Technically possible in some cases, but almost always a bad idea. Here's why.
No standard consolidation loan or balance transfer card will let you combine federal student loans and credit card debt into one product. They're fundamentally different types of debt with different rules. However, some personal loan lenders will let you use loan proceeds to pay off both student loans and credit cards separately, effectively consolidating everything into one personal loan payment.
The problem is what you lose by moving federal student loans into a private consolidation loan. Federal student loans come with protections that disappear the moment you refinance them privately: income-driven repayment plans (which cap payments at a percentage of your income), Public Service Loan Forgiveness eligibility, deferment and forbearance options, and potential forgiveness after 20 to 25 years on income-driven plans.

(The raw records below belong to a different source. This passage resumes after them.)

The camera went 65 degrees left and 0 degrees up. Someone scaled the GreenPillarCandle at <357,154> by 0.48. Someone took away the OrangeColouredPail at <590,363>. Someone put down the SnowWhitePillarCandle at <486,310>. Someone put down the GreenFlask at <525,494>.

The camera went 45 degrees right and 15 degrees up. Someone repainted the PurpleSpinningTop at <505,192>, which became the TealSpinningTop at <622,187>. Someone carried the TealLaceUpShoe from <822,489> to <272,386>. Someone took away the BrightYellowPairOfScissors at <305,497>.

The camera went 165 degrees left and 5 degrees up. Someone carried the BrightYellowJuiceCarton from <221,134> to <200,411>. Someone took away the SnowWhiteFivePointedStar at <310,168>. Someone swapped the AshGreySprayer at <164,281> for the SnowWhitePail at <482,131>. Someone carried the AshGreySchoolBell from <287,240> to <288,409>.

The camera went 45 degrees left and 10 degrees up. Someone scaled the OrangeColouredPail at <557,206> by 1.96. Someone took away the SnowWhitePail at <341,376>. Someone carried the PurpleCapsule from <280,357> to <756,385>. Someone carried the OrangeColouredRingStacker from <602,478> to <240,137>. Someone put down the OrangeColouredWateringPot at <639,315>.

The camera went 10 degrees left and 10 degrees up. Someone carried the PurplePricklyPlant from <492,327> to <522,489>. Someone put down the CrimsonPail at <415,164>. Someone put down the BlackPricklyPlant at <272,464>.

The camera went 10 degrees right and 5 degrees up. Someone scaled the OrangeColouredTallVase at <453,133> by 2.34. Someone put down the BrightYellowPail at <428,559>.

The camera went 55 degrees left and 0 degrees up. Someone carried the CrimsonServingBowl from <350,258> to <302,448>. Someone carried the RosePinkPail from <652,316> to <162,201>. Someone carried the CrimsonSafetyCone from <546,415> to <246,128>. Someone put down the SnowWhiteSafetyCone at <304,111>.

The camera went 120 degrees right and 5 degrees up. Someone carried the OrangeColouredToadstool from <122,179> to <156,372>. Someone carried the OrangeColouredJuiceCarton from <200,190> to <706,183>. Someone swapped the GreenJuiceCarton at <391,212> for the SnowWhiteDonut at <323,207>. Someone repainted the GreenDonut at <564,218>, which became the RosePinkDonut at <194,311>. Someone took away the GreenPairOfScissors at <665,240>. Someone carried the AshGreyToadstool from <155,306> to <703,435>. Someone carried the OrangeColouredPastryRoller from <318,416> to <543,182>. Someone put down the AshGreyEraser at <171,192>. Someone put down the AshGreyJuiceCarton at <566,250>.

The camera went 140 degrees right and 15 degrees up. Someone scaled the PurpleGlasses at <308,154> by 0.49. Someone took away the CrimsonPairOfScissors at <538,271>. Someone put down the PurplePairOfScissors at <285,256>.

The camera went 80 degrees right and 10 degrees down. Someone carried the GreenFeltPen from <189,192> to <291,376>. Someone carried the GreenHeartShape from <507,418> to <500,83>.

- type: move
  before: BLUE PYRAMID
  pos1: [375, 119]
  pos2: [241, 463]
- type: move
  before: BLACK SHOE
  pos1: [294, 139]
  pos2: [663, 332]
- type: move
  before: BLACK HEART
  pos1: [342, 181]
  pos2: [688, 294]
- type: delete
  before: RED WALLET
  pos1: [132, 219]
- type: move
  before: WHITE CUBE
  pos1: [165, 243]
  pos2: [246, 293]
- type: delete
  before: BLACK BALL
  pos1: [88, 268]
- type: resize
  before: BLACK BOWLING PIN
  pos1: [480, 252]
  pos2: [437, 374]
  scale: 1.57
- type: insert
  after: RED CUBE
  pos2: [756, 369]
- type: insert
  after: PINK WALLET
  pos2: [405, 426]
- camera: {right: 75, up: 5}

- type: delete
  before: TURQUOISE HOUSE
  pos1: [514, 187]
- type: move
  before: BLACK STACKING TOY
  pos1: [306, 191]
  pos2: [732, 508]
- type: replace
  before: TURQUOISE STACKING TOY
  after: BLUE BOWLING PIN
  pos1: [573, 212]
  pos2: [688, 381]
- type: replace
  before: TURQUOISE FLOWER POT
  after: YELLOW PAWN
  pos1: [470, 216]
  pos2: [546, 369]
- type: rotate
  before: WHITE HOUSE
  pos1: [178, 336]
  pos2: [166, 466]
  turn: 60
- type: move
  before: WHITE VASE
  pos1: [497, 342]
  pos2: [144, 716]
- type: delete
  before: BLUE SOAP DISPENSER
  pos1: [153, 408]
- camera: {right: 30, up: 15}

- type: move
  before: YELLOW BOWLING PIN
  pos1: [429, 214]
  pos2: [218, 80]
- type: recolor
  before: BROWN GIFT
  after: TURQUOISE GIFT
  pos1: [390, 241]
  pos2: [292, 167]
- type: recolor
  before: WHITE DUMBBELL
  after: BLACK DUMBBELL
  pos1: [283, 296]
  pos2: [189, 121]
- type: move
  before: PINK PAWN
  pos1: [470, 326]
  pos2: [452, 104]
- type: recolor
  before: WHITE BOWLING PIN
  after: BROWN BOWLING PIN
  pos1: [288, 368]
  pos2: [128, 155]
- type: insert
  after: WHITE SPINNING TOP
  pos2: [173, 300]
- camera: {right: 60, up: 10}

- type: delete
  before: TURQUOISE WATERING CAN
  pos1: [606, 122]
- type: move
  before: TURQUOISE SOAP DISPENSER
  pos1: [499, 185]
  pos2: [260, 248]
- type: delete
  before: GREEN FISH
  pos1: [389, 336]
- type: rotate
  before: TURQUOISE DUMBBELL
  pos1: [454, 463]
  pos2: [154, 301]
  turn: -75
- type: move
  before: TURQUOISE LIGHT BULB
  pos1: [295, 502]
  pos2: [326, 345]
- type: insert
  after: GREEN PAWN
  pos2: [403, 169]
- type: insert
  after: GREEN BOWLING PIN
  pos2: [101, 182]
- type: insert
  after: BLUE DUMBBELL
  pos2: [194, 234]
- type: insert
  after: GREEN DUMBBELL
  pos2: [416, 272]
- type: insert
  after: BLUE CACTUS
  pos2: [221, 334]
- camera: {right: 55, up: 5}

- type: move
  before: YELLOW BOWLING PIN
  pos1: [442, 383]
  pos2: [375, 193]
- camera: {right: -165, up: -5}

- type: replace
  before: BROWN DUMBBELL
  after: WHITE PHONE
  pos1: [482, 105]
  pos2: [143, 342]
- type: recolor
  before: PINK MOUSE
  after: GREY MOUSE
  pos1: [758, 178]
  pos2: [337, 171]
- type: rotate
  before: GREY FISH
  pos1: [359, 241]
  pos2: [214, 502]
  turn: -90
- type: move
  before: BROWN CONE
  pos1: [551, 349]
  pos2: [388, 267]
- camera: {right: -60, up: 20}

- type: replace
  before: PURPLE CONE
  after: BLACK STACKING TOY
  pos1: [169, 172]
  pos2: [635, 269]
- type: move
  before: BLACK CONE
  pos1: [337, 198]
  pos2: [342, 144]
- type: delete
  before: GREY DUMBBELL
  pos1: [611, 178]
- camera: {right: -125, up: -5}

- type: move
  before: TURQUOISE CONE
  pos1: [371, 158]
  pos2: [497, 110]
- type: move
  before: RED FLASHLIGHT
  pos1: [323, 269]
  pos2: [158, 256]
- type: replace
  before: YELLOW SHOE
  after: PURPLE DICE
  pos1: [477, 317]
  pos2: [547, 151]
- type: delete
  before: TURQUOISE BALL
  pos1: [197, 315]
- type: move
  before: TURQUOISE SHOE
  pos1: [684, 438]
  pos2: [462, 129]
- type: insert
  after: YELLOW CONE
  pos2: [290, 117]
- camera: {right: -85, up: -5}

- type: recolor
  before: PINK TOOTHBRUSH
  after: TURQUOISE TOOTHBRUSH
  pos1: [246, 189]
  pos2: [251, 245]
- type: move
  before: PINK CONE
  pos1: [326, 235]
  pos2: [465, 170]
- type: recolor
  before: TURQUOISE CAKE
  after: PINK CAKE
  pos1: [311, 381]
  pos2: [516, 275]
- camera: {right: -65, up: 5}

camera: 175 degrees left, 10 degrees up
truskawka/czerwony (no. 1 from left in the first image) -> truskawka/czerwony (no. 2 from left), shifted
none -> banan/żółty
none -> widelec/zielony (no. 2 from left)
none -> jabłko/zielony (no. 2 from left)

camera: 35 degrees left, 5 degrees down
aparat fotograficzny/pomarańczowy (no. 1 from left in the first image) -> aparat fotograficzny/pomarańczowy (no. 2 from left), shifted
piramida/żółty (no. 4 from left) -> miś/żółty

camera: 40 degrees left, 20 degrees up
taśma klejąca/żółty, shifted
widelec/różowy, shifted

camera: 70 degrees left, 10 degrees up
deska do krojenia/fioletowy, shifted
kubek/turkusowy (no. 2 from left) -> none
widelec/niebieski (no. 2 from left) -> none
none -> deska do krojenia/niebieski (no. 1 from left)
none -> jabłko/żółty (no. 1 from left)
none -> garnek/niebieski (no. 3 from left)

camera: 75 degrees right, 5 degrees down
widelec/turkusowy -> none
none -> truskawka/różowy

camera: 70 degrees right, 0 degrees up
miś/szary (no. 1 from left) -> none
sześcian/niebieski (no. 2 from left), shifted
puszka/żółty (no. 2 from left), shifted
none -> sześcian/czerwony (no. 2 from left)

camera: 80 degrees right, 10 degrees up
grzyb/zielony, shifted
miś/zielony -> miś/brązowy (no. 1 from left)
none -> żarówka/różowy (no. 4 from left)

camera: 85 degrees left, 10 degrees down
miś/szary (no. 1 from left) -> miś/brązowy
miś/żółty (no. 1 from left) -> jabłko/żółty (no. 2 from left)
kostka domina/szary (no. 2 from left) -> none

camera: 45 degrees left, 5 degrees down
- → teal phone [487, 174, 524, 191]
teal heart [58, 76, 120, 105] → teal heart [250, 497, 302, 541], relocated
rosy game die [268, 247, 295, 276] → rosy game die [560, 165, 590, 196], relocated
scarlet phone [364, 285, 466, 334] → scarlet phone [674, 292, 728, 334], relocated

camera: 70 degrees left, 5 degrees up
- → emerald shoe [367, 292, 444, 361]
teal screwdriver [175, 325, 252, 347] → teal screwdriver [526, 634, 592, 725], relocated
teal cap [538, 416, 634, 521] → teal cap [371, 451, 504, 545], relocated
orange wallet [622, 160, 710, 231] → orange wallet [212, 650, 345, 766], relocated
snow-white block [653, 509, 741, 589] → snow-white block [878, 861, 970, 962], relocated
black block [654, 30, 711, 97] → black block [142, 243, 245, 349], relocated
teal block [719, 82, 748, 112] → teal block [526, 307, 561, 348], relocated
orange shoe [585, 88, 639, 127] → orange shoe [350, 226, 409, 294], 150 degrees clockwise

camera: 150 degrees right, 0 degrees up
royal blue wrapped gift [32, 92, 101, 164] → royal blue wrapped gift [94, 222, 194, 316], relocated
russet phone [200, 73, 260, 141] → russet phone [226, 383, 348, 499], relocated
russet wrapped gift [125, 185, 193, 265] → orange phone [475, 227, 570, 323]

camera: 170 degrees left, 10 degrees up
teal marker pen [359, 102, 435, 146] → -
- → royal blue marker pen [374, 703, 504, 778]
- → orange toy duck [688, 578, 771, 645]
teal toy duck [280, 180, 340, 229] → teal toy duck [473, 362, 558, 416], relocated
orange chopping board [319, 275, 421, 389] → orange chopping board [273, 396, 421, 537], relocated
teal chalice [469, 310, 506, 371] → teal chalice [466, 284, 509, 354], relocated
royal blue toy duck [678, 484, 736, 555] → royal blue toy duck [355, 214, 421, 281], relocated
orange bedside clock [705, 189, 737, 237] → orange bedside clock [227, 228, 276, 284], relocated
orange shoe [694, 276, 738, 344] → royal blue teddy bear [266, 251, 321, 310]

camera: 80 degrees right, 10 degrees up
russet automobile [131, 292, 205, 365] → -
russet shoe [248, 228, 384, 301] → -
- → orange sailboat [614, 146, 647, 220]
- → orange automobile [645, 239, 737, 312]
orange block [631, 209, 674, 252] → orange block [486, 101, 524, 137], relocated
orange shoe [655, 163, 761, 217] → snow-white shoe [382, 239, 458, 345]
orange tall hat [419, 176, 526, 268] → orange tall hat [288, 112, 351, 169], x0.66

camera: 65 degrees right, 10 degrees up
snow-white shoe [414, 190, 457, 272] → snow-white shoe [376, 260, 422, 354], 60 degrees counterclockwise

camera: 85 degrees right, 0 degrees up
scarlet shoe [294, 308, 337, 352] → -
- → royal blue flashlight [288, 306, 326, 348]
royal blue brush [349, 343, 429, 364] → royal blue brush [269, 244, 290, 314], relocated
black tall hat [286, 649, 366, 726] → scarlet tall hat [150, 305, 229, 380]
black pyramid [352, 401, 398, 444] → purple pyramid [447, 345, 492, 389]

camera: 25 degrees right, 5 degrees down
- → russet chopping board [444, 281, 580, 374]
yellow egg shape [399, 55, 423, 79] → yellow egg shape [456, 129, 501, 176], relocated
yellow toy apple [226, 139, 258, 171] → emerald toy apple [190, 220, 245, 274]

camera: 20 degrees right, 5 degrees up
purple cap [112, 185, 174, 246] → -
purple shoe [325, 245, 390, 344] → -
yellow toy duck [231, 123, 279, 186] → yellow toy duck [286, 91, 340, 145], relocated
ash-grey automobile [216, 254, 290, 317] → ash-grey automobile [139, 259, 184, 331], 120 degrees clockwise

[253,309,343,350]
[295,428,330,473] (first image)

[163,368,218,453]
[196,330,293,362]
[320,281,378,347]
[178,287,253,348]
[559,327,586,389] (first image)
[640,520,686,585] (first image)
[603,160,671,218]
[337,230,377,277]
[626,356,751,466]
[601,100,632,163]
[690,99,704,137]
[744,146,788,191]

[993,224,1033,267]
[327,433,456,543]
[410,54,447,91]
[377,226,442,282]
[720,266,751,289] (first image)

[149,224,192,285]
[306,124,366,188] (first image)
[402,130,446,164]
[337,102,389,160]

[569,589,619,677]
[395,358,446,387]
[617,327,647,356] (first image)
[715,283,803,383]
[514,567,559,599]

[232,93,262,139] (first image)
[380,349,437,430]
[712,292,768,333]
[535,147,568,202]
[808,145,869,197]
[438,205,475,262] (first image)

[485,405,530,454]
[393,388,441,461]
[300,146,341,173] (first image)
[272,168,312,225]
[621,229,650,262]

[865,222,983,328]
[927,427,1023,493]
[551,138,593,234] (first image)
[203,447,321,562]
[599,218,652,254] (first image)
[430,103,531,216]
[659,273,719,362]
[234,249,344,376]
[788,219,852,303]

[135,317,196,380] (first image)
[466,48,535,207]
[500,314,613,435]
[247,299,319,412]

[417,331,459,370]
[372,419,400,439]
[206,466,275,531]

If you lose your job, federal loans offer safety nets. A private consolidation loan does not. It's due every month regardless of your employment status.
The interest rate math also rarely works in your favor. Federal student loan rates for existing borrowers range from about 3% to 7%. Credit card rates range from 20% to 28%. A personal consolidation loan might come in at 10% to 15%. You'd be raising the rate on your student loans while lowering the rate on your credit cards. The net benefit depends on how much of each type you have, but it's often a wash or even negative.
The better approach: handle them separately. Use a balance transfer card or consolidation loan for the credit card debt (where the interest rate savings are dramatic). Keep your federal student loans on an income-driven plan or standard repayment. If you have private student loans at high rates, those are worth refinancing separately through student loan refinancing companies like SoFi, Earnest, or Splash Financial.
Mixing debt types into one product feels simpler, but simplicity isn't worth losing federal loan protections.